Director of Compliance
About the company
At Covera Health, we have proven that advanced data science can prevent serious misdiagnoses which result in poor outcomes for patients and increased costs for payers. Using our proprietary framework, we help patients recover better, faster, and more affordably. Today, we are working with some of the largest healthcare payers in the country to potentially impact millions of patient lives. We are passionate about improving healthcare for every patient.
About the role
We are looking for a talented Director of Compliance to join us in our commitment to improve the quality of care for patients in every community across the nation. The Director of Compliance will be responsible for researching, developing, implementing, and overseeing all aspects of Covera Health’s Compliance Program, including, but not limited to: ensuring continued HIPAA privacy and security compliance; ensuring continued SOC2 compliance; leading new compliance initiatives (e.g. HITRUST); overseeing organizational policies and procedures; directly implementing associated processes adhering to such policies and procedures; conducting ongoing training and education; managing, reporting, and investigating any compliance matters that arise; monitoring and auditing to identify and reduce violations; and driving a culture of compliance company wide.

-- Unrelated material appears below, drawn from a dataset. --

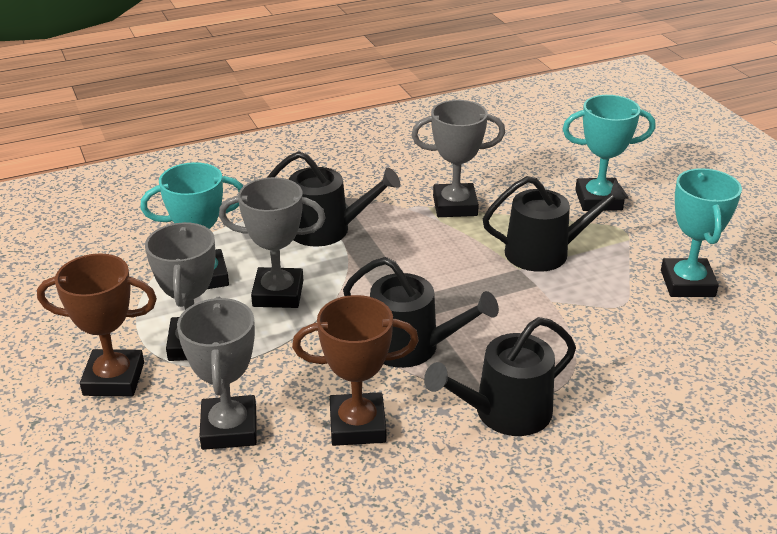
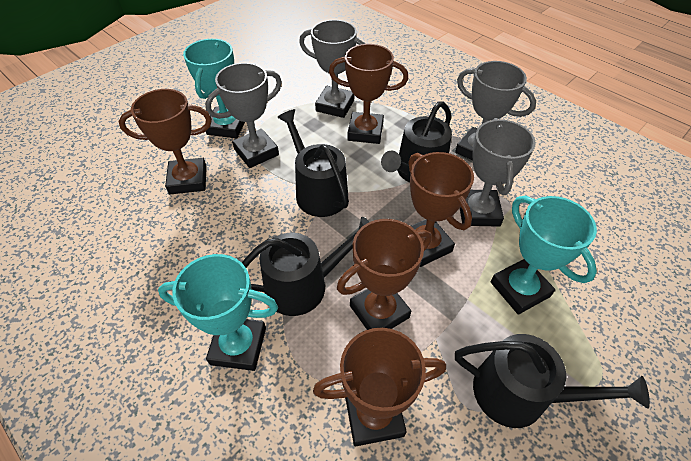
brown trophy: 2 -> 5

Given Covera’s high standards of compliance as well as its central position within the complex data flows of the broader healthcare ecosystem, this role will be a highly visible one, working closely in concert with broader Covera Health leadership team as well as with current and potential clients and partners, as required.
- Work cross-functionally across the company and with our clients, providers, and vendors to gain a deep understanding of our business, operations, technology, and data flows.

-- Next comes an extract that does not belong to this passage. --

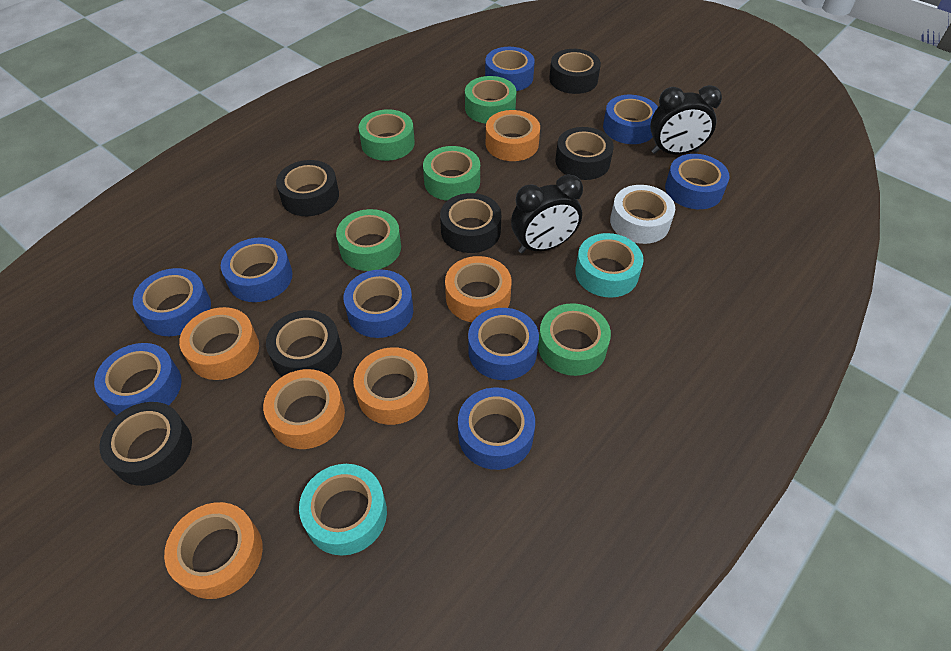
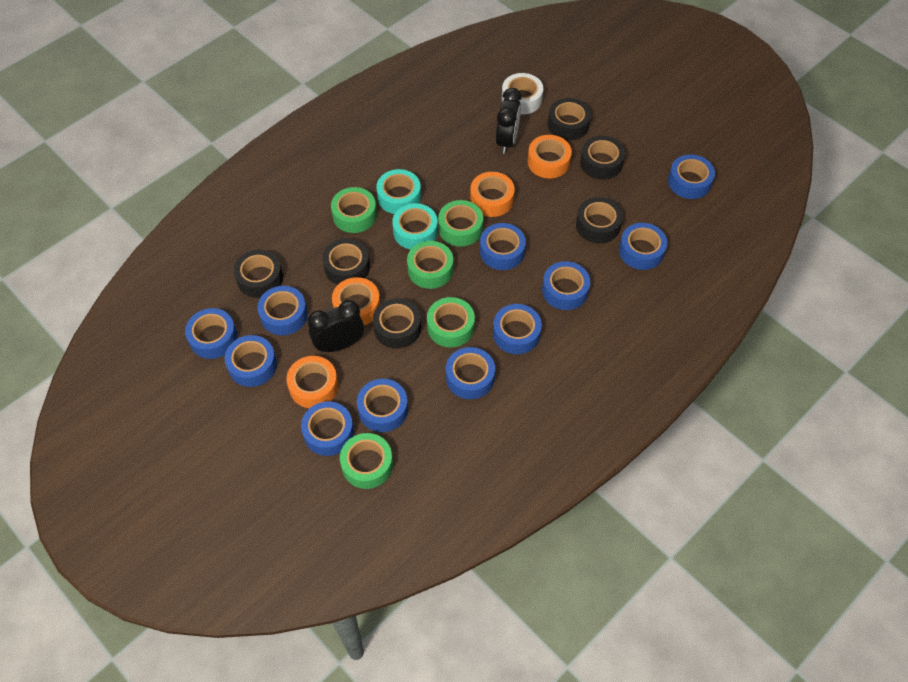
blue tape: 9 -> 11
orange tape: 6 -> 4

- Develop, enhance, and maintain policies and procedures to ensure compliance under HIPAA, SOC2 and other applicable information privacy and security laws, regulations, and standards.
- Lead new compliance initiatives across the company (e.g. HITRUST), including research, planning, and implementation.
- Work closely with teams across the company (engineering, data science, operations, etc.) to ensure successful implementation of policies and procedures.
- Manage and perform initial and periodic risk assessments, mitigations and remediations, and present teams with assessment results along with tactical and strategic recommendations to ensure ongoing compliance.
- Analyze and monitor compliance and produce reports necessary to properly manage the program.
- Develop and deliver training and education materials and ensure information privacy and security awareness across the company.
- Research and provide ongoing advice and guidance about compliance laws, regulations, and standards.
- Bachelor’s degree in health information management, information technology, or a related field.
- 3-5 years work experience overseeing compliance with HIPAA and other privacy and security regulations. Experience working in the healthcare information technology and services industry preferred.
- Deep knowledge of HIPAA and other relevant laws, regulations, and standards.
- Familiarity with other compliance standards including SOC2, ISO, HITRUST, etc.
- Strong knowledge of information technology concepts, security and systems.
- Familiarity with the review of legal agreements covering healthcare privacy and security (e.g., business associate agreements, data use agreements, confidentiality and security agreements) preferred.Compliance certifications including CHC, CHPC, and/or CCEP, or other relevant compliance certifications preferred.
You will be a full-time employee with competitive salary, stock options, and great benefits. These benefits include medical, dental, and vision insurance, FSA, pre-tax commuter benefits, flexible paid time off, and a comfortable office space filled with a variety of quality snacks and beverages. Most importantly, you’ll get to know each of us and we love to work together to find solutions. We are a smart, fun focused, and unique team of people who are truly passionate about changing healthcare for the better!